While early deep learning methods have laid a solid foundation for spatial data processing, the past few years have witnessed a significant paradigm shift toward more complex architectures, particularly Graph Neural Networks (GNNs) and Transformers [
20]. Transformers, driven by their robust self-attention mechanisms, have been increasingly adapted to extract global geometric features directly from vector lines and polygons [
21]. Furthermore, hybrid architectures, such as Conv-Transformers, have been proposed to successfully combine local convolutional operations with global context modeling for vector polygon analysis and change detection [
22]. Concurrently, GNNs have demonstrated exceptional capability in handling non-Euclidean spatial data, explicitly capturing complex topological relationships and matching patterns across multi-scale vector spatial lines [
23].
However, despite the powerful global semantic extraction capabilities of GNNs and Transformers, these architectures often introduce substantial computational overhead and structural complexity. For the specific task of compressing island boundary vector data—which inherently consists of continuous, sequentially ordered coordinate points—the primary objectives are to minimize direct positional deviation (PD) and maintain high-fidelity macroscopic geometric shapes. In this context, a targeted convolutional autoencoder (CAE) remains highly advantageous. By leveraging one-dimensional convolutions, the proposed CAE efficiently exploits the inherent linear sequence and local spatial correlations of the boundary curves.

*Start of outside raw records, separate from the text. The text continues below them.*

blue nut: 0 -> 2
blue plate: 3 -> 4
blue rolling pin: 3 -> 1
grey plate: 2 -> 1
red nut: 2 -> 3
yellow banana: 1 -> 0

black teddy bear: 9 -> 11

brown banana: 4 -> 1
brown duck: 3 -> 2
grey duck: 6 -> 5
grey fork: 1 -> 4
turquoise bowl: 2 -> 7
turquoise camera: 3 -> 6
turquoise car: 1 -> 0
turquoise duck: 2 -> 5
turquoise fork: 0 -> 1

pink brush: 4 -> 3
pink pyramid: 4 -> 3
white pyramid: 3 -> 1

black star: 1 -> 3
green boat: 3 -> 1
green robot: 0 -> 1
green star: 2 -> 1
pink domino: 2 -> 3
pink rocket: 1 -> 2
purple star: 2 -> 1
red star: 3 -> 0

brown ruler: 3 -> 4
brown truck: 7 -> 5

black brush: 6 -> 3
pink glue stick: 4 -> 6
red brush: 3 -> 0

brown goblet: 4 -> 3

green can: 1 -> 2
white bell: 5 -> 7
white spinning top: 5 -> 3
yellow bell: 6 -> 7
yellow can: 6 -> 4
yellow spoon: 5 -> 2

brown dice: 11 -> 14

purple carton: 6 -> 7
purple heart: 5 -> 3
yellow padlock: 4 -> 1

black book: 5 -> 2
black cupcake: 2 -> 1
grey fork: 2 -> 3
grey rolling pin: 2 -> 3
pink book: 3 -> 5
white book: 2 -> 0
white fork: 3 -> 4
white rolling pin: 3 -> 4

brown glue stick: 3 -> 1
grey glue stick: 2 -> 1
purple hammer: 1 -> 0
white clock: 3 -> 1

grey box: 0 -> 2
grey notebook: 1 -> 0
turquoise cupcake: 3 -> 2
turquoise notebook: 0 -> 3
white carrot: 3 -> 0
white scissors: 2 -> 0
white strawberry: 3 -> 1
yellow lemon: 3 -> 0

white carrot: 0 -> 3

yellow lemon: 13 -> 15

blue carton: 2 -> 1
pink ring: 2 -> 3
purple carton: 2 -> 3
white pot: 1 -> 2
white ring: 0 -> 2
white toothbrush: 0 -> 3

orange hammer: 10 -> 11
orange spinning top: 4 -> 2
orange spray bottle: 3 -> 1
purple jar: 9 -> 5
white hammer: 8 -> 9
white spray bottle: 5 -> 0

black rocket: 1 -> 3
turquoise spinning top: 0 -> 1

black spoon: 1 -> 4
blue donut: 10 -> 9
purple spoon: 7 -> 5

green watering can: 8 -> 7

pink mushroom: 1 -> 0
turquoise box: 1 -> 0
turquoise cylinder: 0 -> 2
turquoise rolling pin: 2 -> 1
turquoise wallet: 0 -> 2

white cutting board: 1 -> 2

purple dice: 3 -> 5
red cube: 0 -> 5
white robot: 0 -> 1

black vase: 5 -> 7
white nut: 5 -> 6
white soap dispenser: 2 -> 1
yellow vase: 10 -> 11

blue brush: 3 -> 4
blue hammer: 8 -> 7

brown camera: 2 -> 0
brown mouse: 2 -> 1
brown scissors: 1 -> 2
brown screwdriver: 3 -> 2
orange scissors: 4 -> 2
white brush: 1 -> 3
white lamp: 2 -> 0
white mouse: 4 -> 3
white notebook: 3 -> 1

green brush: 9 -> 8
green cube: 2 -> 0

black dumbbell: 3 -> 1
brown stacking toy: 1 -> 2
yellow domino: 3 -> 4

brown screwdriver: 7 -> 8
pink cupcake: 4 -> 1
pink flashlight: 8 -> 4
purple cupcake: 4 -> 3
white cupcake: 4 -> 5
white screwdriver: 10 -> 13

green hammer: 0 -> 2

This approach achieves precise sequence-to-sequence reconstruction and optimal compression fidelity without the redundant complexity associated with complete graph construction or full-attention modeling.
This study proposes a 1D CNN-based lossy compression framework specifically tailored to vector curve data. A key contribution of this work is the explicit demonstration that 1D convolutional architectures are more effective at capturing the local geometric structures essential for compression than fully connected autoencoders (FCAs) and Fourier-based approaches by efficiently capturing spatially localized geometric features. While validated using island boundaries as a representative case, this framework is inherently applicable to other 2D vector polylines, such as contours and hydrological networks, which share similar sequential characteristics. While Fourier methods prioritize global outlines and FCAs lack spatial locality mechanisms, our architecture leverages 1D convolutional layers to efficiently learn spatially localized geometric features, leading to more compact latent representations and higher reconstruction accuracy. We validate this framework using island boundary data as a representative case of polylines. Experimental results confirm that by preserving critical geometric metrics such as positional deviation (PD), relative area error (RAE) and relative perimeter error (RPE), the proposed method achieves superior compression performance, providing a robust and efficient solution for storage-oriented vector data management in GISs.
2. Model and Methods
To address storage-oriented compression of vector curve data with controlled geometric distortion, this study reformulates vector curve compression as a representation learning problem under explicit capacity constraints, rather than a scale-driven geometric simplification task. From a theoretical perspective, the core objective of vector curve compression is to construct a compact parametric representation that preserves essential geometric information while minimizing storage cost, subject to a bounded reconstruction error. In this sense, compression can be interpreted as an optimization problem that balances representational compactness and geometric fidelity.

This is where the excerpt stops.